Trapping refers to the installation of an attachment point onto a tool so the tool is capable of being securely tethered to an anchoring point. Tethering refers to the securing of a tool to an anchoring point via a lanyard. Finally, topping refers to the use of a secure container that tools or other objects will not fall from during work or transportation. The term “topping” is used with reference to the common practice of transporting tools to workers at-height via a bucket or similar container, a practice which is unsafe unless the bucket is enclosed by a secure top.

Safeopedia explains The Three Ts of Object at Height Safety

The concept of the three Ts is just one element of larger efforts to prevent injuries due to objects falling from height. According to the U.S. Bureau of Labor Statistics (BLS), more than 42,000 workplace injuries due to falling objects are reported each year. In 2015, the BLS recorded 519 deaths due to workers being struck by falling objects or equipment, making it the third most common form of workplace fatality in the U.S.

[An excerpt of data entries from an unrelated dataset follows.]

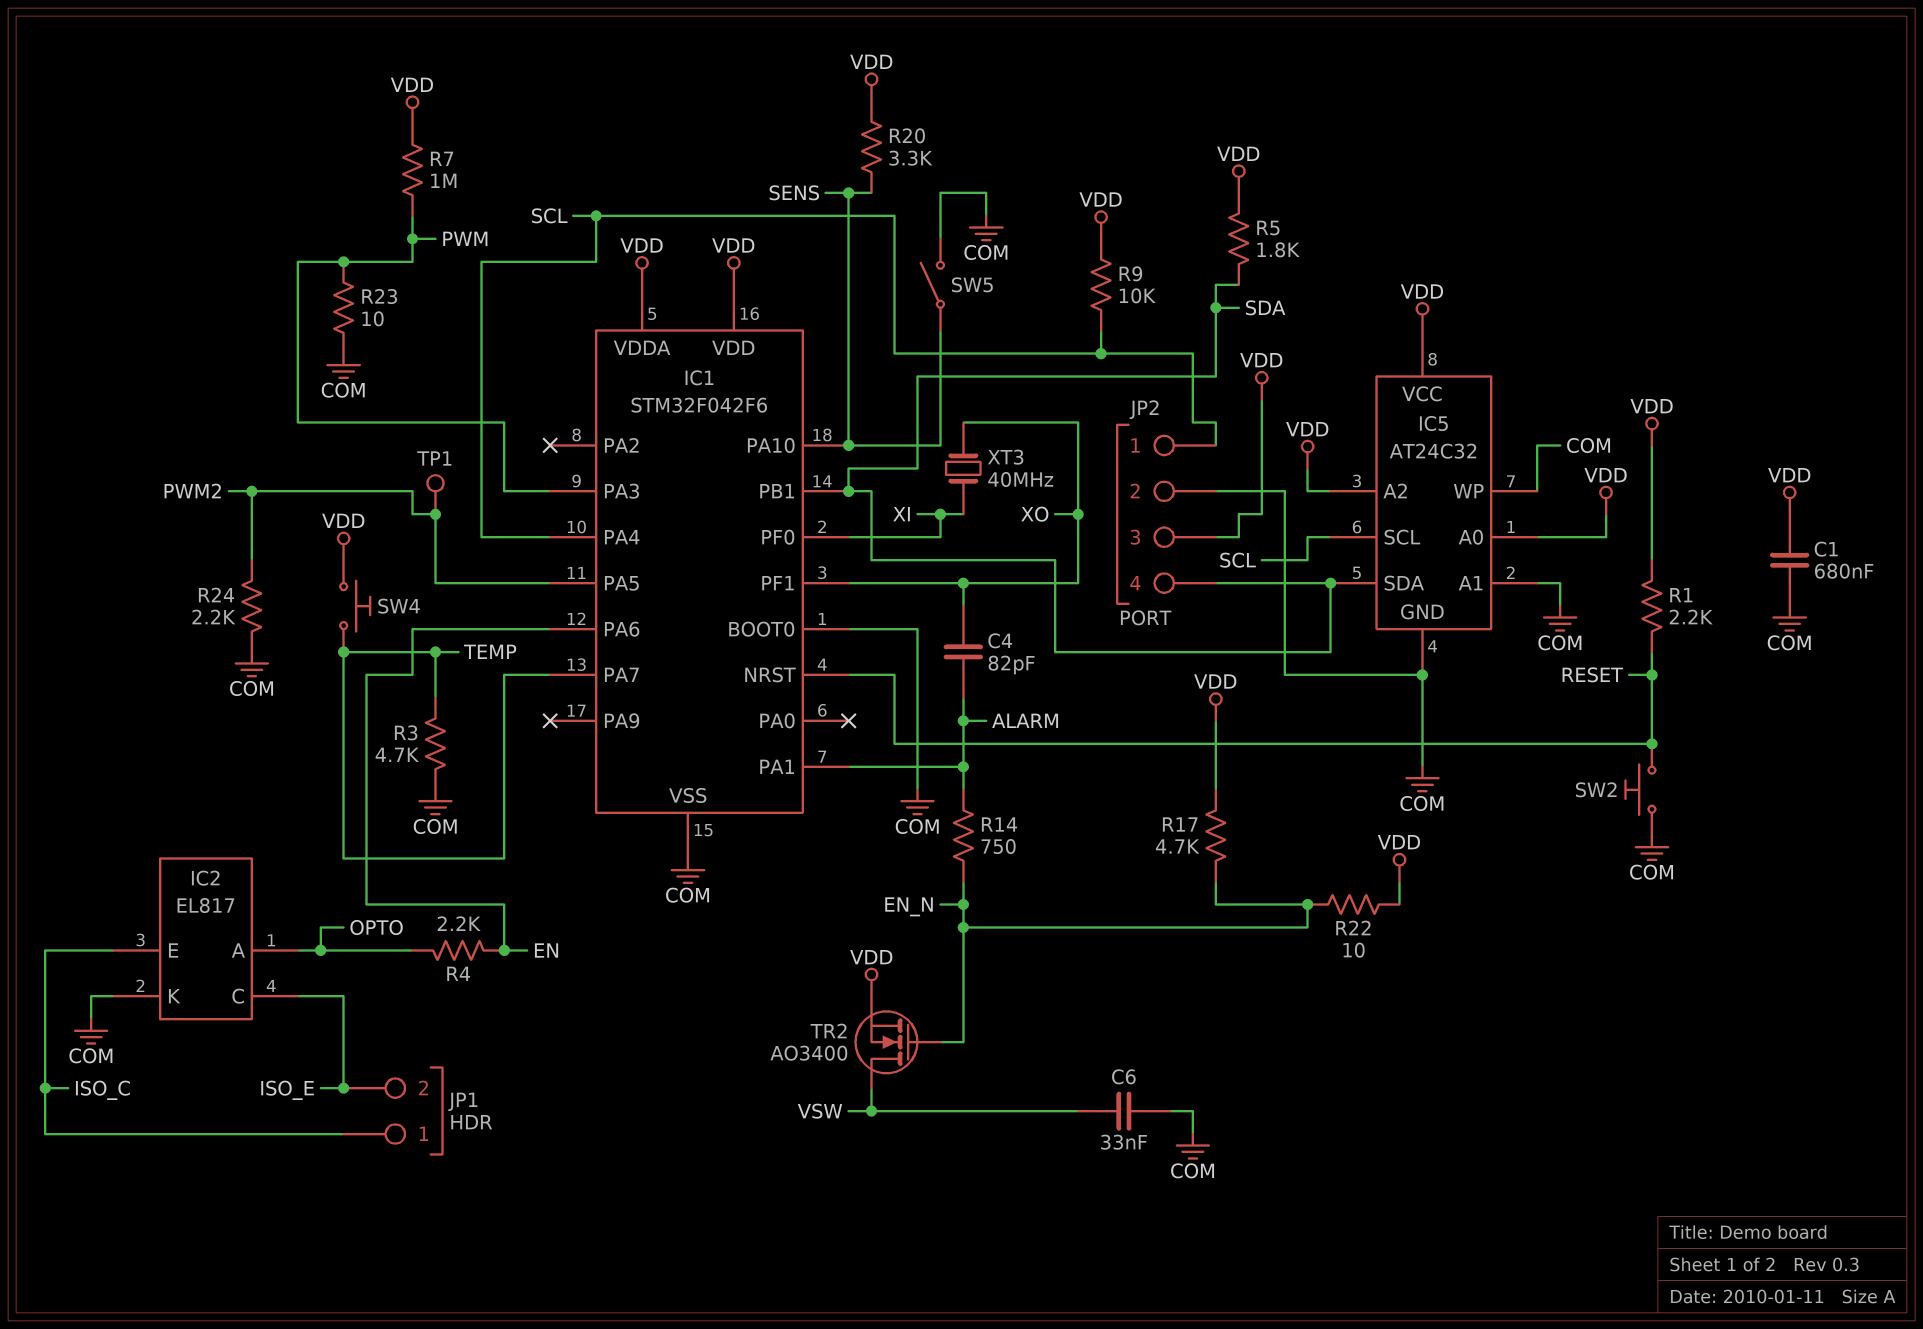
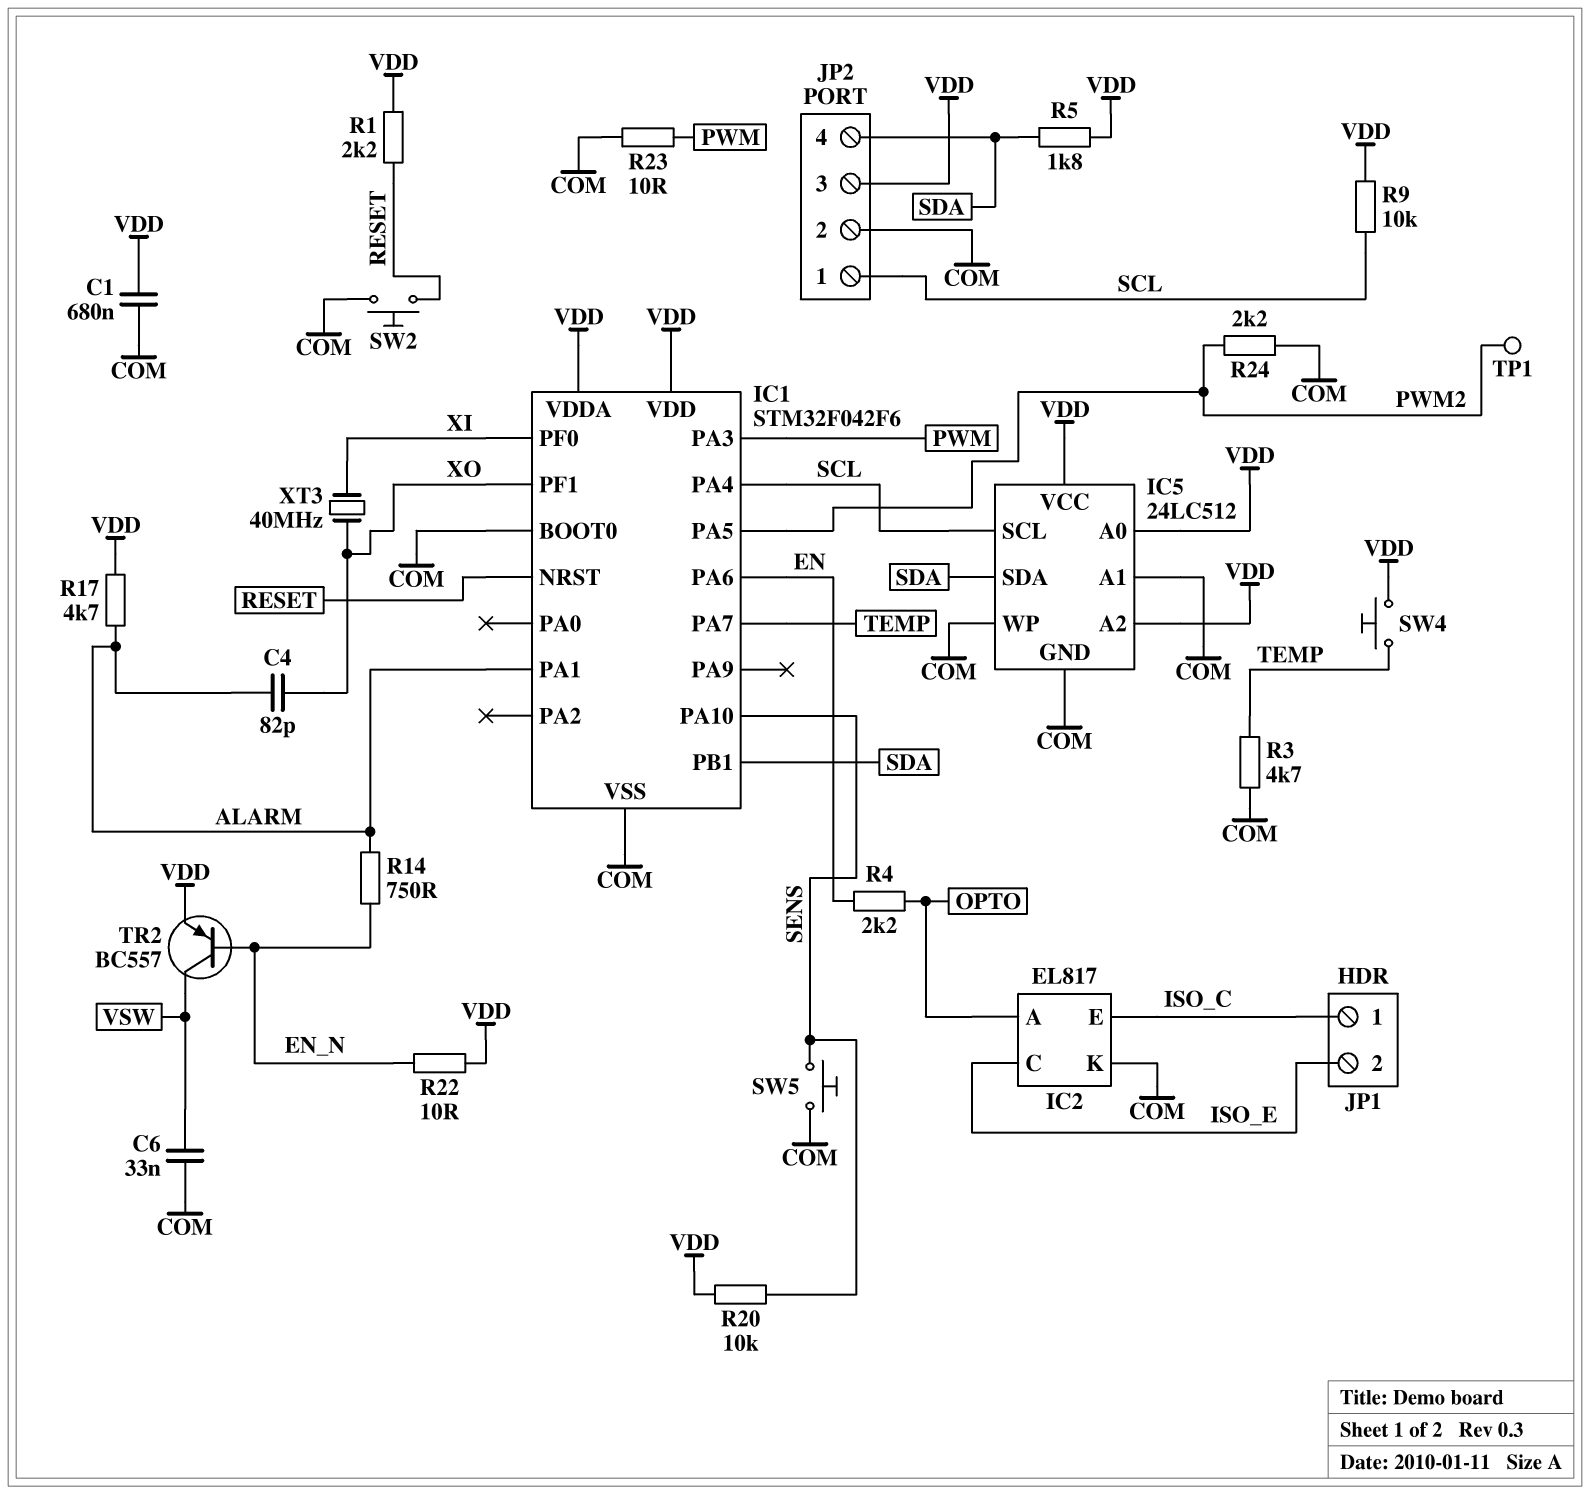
IC5: AT24C32 -> 24LC512
R7: 1M (PWM, VDD) -> none
R17: 4.7k (EN_N, VDD) -> 4.7k (ALARM, VDD)
R20: 3.3k (SENS, VDD) -> 10k (SENS, VDD)
SW5: switch (COM, SENS) -> button (COM, SENS)
TR2: NMOS AO3400 (G EN_N, D VSW, S VDD) -> PNP BC557 (B EN_N, C VSW, E VDD)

The concept of the three Ts promotes the idea of trapping because most tools do not come with attachment points suitable for affixing a lanyard tool. Purpose-built trapping devices allow attachment points to be retrofitted securely onto tools, and similar equipment can be used to safely install anchoring points for the tools to be tethered to.

Tethering is the aspect of falling-object safety that most people are familiar with. Tethering a tool to an appropriate anchor point prevents it from falling an unsafe distance should it be dropped or begin to fall from height. There are multiple types of tether available, but the primary safety feature of them all is to limit the distance an object can fall.

Topping is emphasized as a safety principle due to the risk associated with moving tools in containers that are not securely closed at the top. Topped containers include tool pouches and hoist buckets that have been securely closed at the top via a zipper, locking mechanism, or other method. If a container cannot be closed at the top, the tools within it must be securely tethered to the container itself.